Artikel 1 Reinigingsheffingen

Krachtens deze verordening worden geheven:

  • a.

    een afvalstoffenheffing;

  • b.

    reinigingsrechten.

Artikel 2 Begripsomschrijvingen

Voor de toepassing van deze verordening wordt verstaan onder:

  • a.

    perceel: een gebouwde onroerende zaak - of een gedeelte ervan - dat blijkens indeling en inrichting bestemd is om als afzonderlijk geheel door een particuliere huishouding te worden gebruikt en ook als zodanig wordt gebruikt. Met perceel wordt gelijkgesteld: een stacaravan, een woonboot, een woonwagen, een demontabel zomer- of vakantiehuisje en een wisselwoning, indien gebruikt door een particuliere huishouding;

  • b.

    bedrijfspand: een gebouwde onroerende zaak - of een zelfstandig gebruikt gedeelte ervan - geen perceel zijnde;

  • c.

    'gebruik maken' in hoofdstuk II Afvalstoffenheffing: gebruik maken in de zin van artikel 15.33 Wet milieubeheer;

  • d.

    aanbieding: de hoeveelheid en samenstelling van grof huisvuil zoals omschreven bij de aanmelding vooraf aan de inzameldienst.

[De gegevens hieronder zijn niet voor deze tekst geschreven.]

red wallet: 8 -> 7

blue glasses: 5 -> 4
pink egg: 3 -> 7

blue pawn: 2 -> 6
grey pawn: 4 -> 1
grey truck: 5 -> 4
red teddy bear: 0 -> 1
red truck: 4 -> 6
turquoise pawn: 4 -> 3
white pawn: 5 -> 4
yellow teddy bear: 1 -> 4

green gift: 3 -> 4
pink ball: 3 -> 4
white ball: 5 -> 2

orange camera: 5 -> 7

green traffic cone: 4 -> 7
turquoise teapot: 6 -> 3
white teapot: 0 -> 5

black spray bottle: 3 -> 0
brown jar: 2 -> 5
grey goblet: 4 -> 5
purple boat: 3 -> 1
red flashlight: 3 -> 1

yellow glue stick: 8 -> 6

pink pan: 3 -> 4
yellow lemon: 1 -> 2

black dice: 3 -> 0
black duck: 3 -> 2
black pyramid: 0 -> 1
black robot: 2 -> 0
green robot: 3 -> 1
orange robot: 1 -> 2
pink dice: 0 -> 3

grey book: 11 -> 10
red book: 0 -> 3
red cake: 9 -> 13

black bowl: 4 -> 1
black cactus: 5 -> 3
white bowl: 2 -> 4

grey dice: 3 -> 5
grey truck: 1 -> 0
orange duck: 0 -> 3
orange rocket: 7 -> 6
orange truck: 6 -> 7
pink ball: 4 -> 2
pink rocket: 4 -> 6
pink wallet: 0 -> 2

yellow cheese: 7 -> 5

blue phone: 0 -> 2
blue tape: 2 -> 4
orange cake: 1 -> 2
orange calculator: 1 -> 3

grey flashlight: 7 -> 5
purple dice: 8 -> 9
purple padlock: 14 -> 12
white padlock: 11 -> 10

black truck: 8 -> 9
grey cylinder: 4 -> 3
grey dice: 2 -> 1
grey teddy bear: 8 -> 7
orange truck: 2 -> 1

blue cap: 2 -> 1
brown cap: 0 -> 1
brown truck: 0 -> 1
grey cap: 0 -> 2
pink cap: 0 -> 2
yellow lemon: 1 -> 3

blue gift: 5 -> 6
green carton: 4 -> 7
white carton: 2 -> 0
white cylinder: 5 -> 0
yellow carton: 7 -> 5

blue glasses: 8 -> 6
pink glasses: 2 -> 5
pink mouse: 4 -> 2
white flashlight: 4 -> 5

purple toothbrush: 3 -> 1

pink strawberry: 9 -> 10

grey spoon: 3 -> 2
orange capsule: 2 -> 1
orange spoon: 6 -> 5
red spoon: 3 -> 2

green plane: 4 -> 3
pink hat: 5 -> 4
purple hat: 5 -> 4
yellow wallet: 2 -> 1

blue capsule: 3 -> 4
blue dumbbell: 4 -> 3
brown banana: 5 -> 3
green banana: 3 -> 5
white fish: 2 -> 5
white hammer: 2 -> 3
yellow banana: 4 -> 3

Hoofdstuk II Afvalstoffenheffing

Artikel 3 Belastbaar feit

Onder de naam "afvalstoffenheffing" wordt een directe belasting geheven als bedoeld in artikel 15.33 van de Wet milieubeheer.

Artikel 4 Belastingjaar

Het belastingjaar is gelijk aan het kalenderjaar.

Artikel 5 Belastingplicht

  • 1.

    De belasting wordt geheven van degene die in de gemeente gebruik maakt van een perceel ten aanzien waarvan ingevolge de artikelen 10.21 en 10.22 van de Wet milieubeheer een verplichting tot het inzamelen van huishoudelijke afvalstoffen geldt.

  • 2.

    Voor de toepassing van het eerste lid wordt als gebruiker aangemerkt:

    • a.

      degene die in de gemeente naar de omstandigheden beoordeeld al dan niet krachtens eigendom, bezit, beperkt recht of persoonlijk recht gebruik maakt van het perceel;

    • b.

      ingeval een gedeelte van een perceel ten gebruik is afgestaan: degene die dat gedeelte ten gebruik heeft afgestaan.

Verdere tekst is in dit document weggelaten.